How to Improve CUDA Kernel Performance with Shared Memory Register Spilling

Originally published at: How to Improve CUDA Kernel Performance with Shared Memory Register Spilling | NVIDIA Technical Blog

When a CUDA kernel requires more hardware registers than are available, the compiler is forced to move the excess variables into local memory, a process known as register spilling.  Register spilling affects performance because the kernel must access local memory—physically located in global memory—to read and write the spilled data. In CUDA Toolkit 13.0, NVIDIA…

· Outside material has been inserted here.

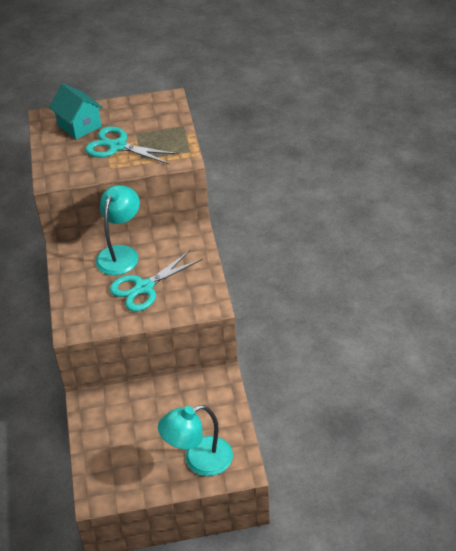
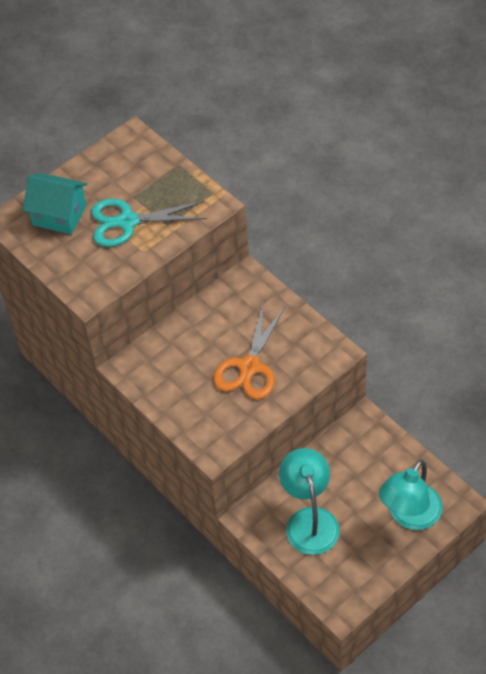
camera: 30 degrees left, 10 degrees up
(121, 254) = (192, 341): turquoise lamp -> turquoise lamp (309, 520)
(144, 287) = (249, 367): turquoise scissors -> orange scissors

Hi! I’m trying enable_smem_spilling feature with the code example provided in the blog, and have a few questions, any suggestions are appreciated. Thanks in advance.

Environment:

nvcc --version
nvcc: NVIDIA (R) Cuda compiler driver
Copyright (c) 2005-2025 NVIDIA Corporation
Built on Fri_Nov__7_07:23:37_PM_PST_2025
Cuda compilation tools, release 13.1, V13.1.80
Build cuda_13.1.r13.1/compiler.36836380_0

Played with the code example provided in the blog:

  1. nvcc -arch=sm_90 -Xptxas -v main.cu, the output didn’t show any spills of stores and loads:

    ptxas info    : 0 bytes gmem
    ptxas info    : Compiling entry function 'foo' for 'sm_90'
    ptxas info    : Function properties for foo
        2496 bytes stack frame, 0 bytes spill stores, 0 bytes spill loads
    ptxas info    : Used 20 registers, used 0 barriers, 2496 bytes cumulative stack size
    ptxas info    : Compile time = 221.407 ms
    
  2. I removed the volatile keyword and increase the maxThreadsPerBlock of __launch_bounds__, then reproduced the spills

    @@ -1,17 +1,18 @@
     #include <cuda_runtime.h>
     #include <stdio.h>
     
    -extern "C" __launch_bounds__(256)
    +extern "C" __launch_bounds__(512)
     __global__ void foo(float *output_tensor, int num_elements) {
     
         int thread_id = blockIdx.x * blockDim.x + threadIdx.x;
         if (thread_id >= num_elements) return;
     
    -    volatile float input_feature[89], weight_scaled[89], bias_added[89], pre_activation[89];
    -    volatile float activation_sin[89], activation_cos[89], output_accum[89];
    +    float input_feature[89], weight_scaled[89], bias_added[89], pre_activation[89];
    +    float activation_sin[89], activation_cos[89], output_accum[89];
     
         #pragma unroll
         for (int i = 0; i < 89; ++i) {
    +        pre_activation[i] = (float)i * 0.1f;
             input_feature[i] = (float)thread_id + i;
             weight_scaled[i] = input_feature[i] * 2.0f;
             bias_added[i] = 5 + weight_scaled[i];
    @@ -26,7 +27,7 @@
             float combined = amplified + activation_cos[i];
             output_accum[i] = combined;
         }
    -    volatile float sum = 0.0f;
    +    float sum = 0.0f;
         #pragma unroll
         for (int i = 0; i < 89; ++i) {
             sum += input_feature[i] + weight_scaled[i] + bias_added[i] + pre_activation[i]
    
    nvcc -arch=sm_90 main.fix.cu -Xptxas -v
    ptxas info    : 0 bytes gmem
    ptxas info    : Compiling entry function 'foo' for 'sm_90'
    ptxas info    : Function properties for foo
        1144 bytes stack frame, 1604 bytes spill stores, 1604 bytes spill loads
    ptxas info    : Used 64 registers, used 0 barriers, 1144 bytes cumulative stack size
    ptxas info    : Compile time = 211.375 ms
    
  3. Added the PTX pragma enable_smem_spilling through inline assembly in the modified version code example, recompiled with nvcc, then I got this:

    ptxas info    : 0 bytes gmem
    ptxas info    : Compiling entry function 'foo' for 'sm_90'
    ptxas info    : Function properties for foo
        1240 bytes stack frame, 1828 bytes spill stores, 1828 bytes spill loads
    ptxas info    : Used 40 registers, used 0 barriers, 1240 bytes cumulative stack size, 47104 bytes smem
    ptxas info    : Compile time = 217.580 ms
    

Here are my questions:

  1. Why my output in 1 is different with the output in the blog post? In my output, I got 20 registers used and no spills. Is this related to the volatile keyword?
  2. For my modified code example, adding the PTX pragma enable_smem_spilling caused less registers use, more stack frame use and more spills. IIUC, this is not expected. Did I do something wrong?